In 1932, a group of business owners were sitting around a table in a local coffee shop in Bend. Their community, like all others in the nation at the time, was struggling to survive in the Great Depression. Led by the owner of Bend’s Capitol Theatre, Byron “Dutch” Stover, the group was looking for new ways to get people to visit town. Bend remained a popular tourist destination, but the economic collapse of the nation meant that the town needed more help than ever.

Stover was regularly coming up with ideas surrounding performing arts and was a big early supporter of local pageants. He settled on the idea of a water carnival, originally proposed in order to incorporate the nearby Mirror Pond into the town’s Fourth of July festivities. This water carnival would be similar to a regular parade of floats, except it would take place on the Deschutes River. It would also crown a pageant queen every year, who was usually a local teen.

On July 4, 1933, the first Bend Water Pageant took place. Weeks before the event, the town was hard at work getting ready. The float near the modern day and aptly named Pageant Park was not a task to prepare for overnight. The first year, the pageant creators envisioned a rainbow of water that the floats could pass under when they came through Mirror Pond. This proved to be too complicated, so pageant officials opted to create a huge wooden arch every year after the first pageant that floats could pass under, fit with colorful lights to resemble a rainbow.

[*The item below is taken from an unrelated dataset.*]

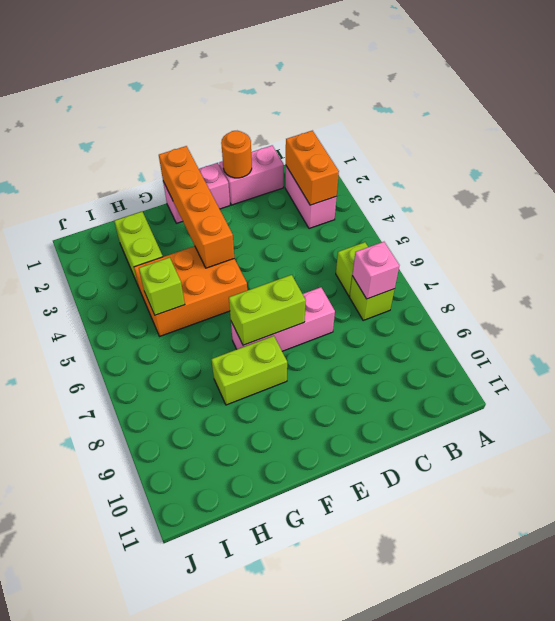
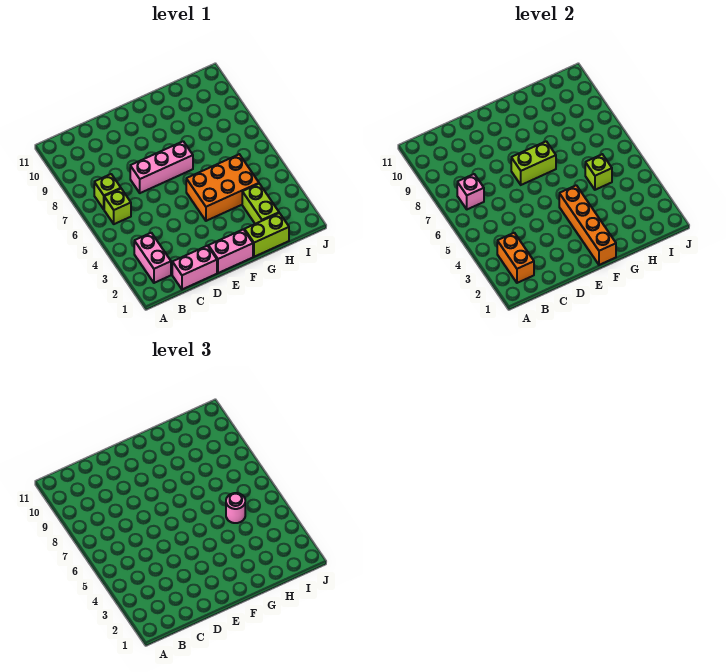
orange round brick D1 level 2 -> none
lime brick F8:G8 level 1 -> lime brick G1:H1 level 1
none -> pink round brick H5 level 3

Swan floats at Bend's water pageant, 1939

In 1934, the arch was one of the tallest structures in Bend. The fact that this relatively big construction project was devoted to a completely temporary structure speaks to how significant the Bend Water Pageant was to the town.

“I don’t think anybody had really caught on to this big vision that he [Stover] had for the water pageant,” said Kelly Cannon-Miller, executive director of the Deschutes Historical Society in a short film about the Bend Water Pageant called Let There Be Light.

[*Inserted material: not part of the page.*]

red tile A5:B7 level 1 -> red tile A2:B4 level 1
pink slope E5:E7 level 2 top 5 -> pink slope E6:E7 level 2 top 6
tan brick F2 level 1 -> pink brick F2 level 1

The pageant became an opportunity for the Bend community to forget their woes. For one night, while the entire nation celebrated freedom and independence, people in Bend could stop by Mirror Pond and relax as they watched the colorful floats of swans and fairy tale figures pass under the arch; each color twinkling across the dark water to create a spectacle of light that dazzled locals and tourists alike.

"Maid of Athens," Bend Water Pageant, 1937
“Maid of Athens,” Bend Water Pageant, 1937

“One of the things I love the most about this story is that for all those years, it was a chance for people to just be creative and build these beautiful things together. At a certain level, it was a giant group art project. Everyone brought their skills to bring this project to fruition,” Cannon-Miller said.

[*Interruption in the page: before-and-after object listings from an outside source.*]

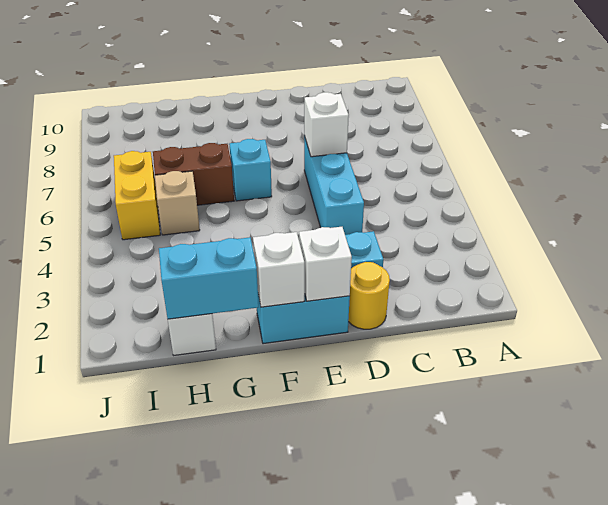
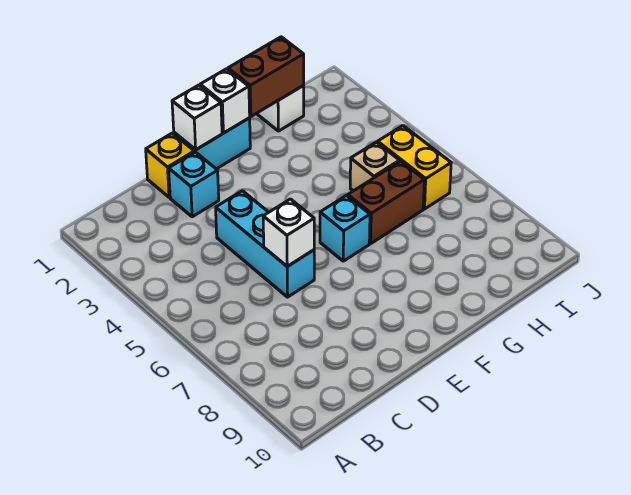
yellow round brick D1 level 1 -> yellow brick D1 level 1
cyan brick G1:H1 level 2 -> brown brick G1:H1 level 2

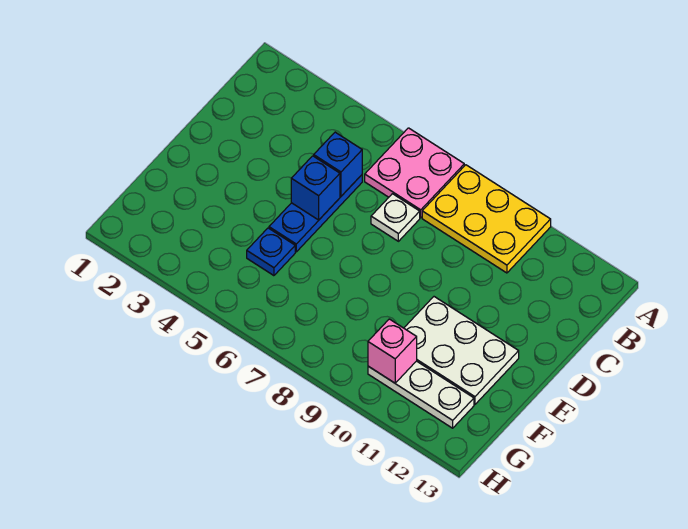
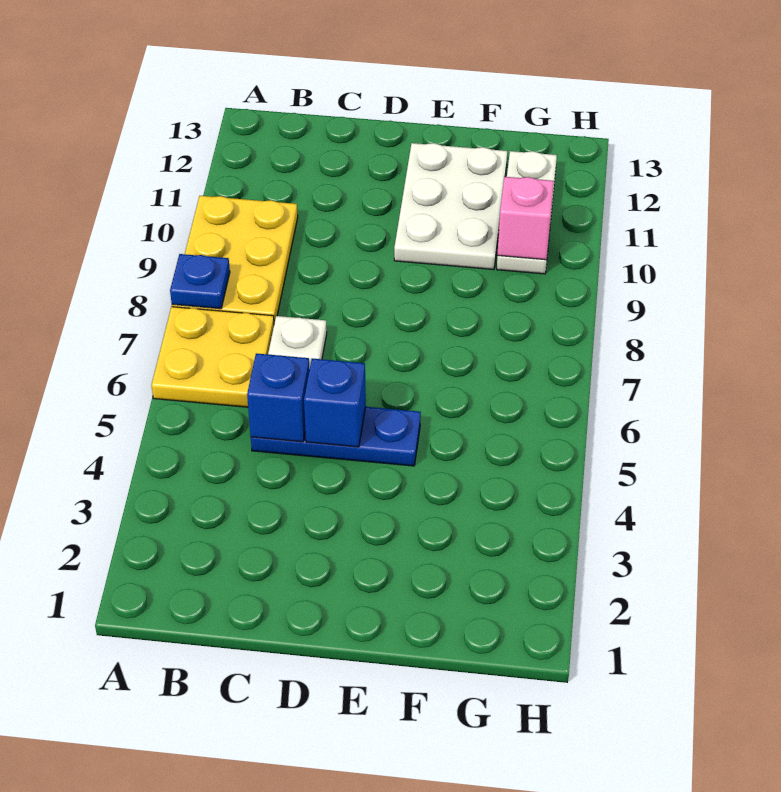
pink plate A6:B7 level 1 -> yellow plate A6:B7 level 1
blue plate F5 level 1 -> blue plate A8 level 2

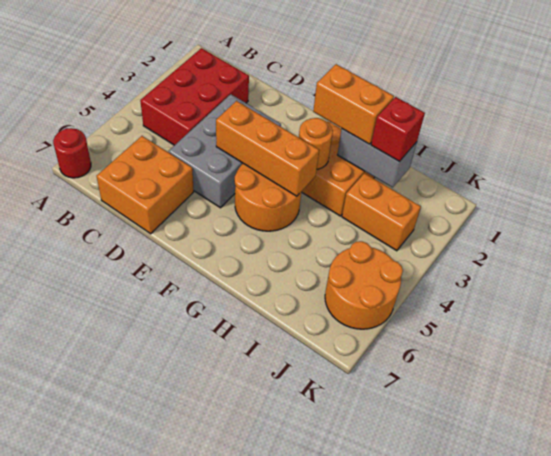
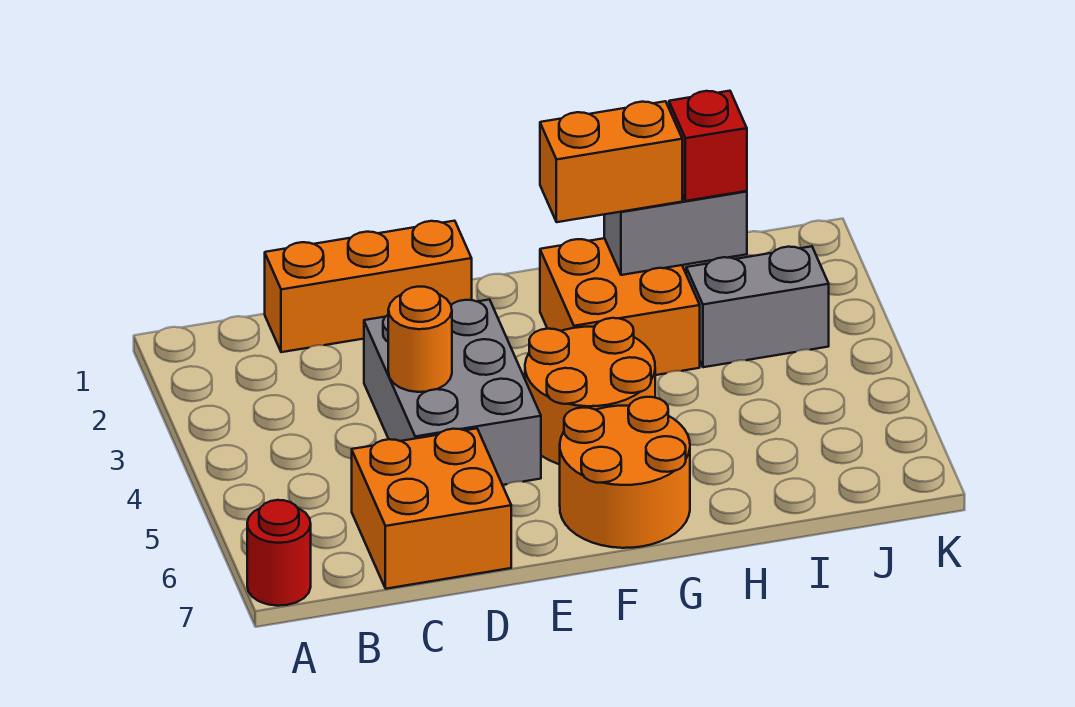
red brick B2:C4 level 1 -> none
orange brick E4:G4 level 2 -> orange brick C1:E1 level 1
orange round brick G3 level 2 -> orange round brick D4 level 2
orange brick I3:J3 level 1 -> grey brick I3:J3 level 1
orange round brick J5:K6 level 1 -> orange round brick F6:G7 level 1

The pageant saw its peak popularity in the 1940s, when thousands of people would flock to town to see it. By the 1950s, the event had gotten almost out of hand. “Due to how many people were showing up, it would sometimes take six weeks to get Drake Park clean again,” Cannon-Miller said. By the early 1960s, the pageant had grown to such a size that it took a team of 200 volunteers two entire months of work, just to be ready in time for the Fourth of July. “The clean up combined with the massive effort it took to create the pageant created its decline,” Cannon-Miller said.

Real swans at the Bend Water Pageant, 1954
The real swans of Drake Park gather at the riverbank to comtemplate their supersized, and temporary, Water Pageant swan friends, 1954.

America had changed, and Bend with it. The strife from the Great Depression had passed and a generation had come and gone. The pageant, like many old traditions and institutions in the 1960s, was viewed as outdated and ultimately unnecessary.

In 1965, when the last float had left Mirror Pond, the final pageant came to an end. The history of the pageant is preserved around town in parks and archives, where visitors can learn about a nearly forgotten history and celebrate the legacy left behind; one of collaboration, creativity and community.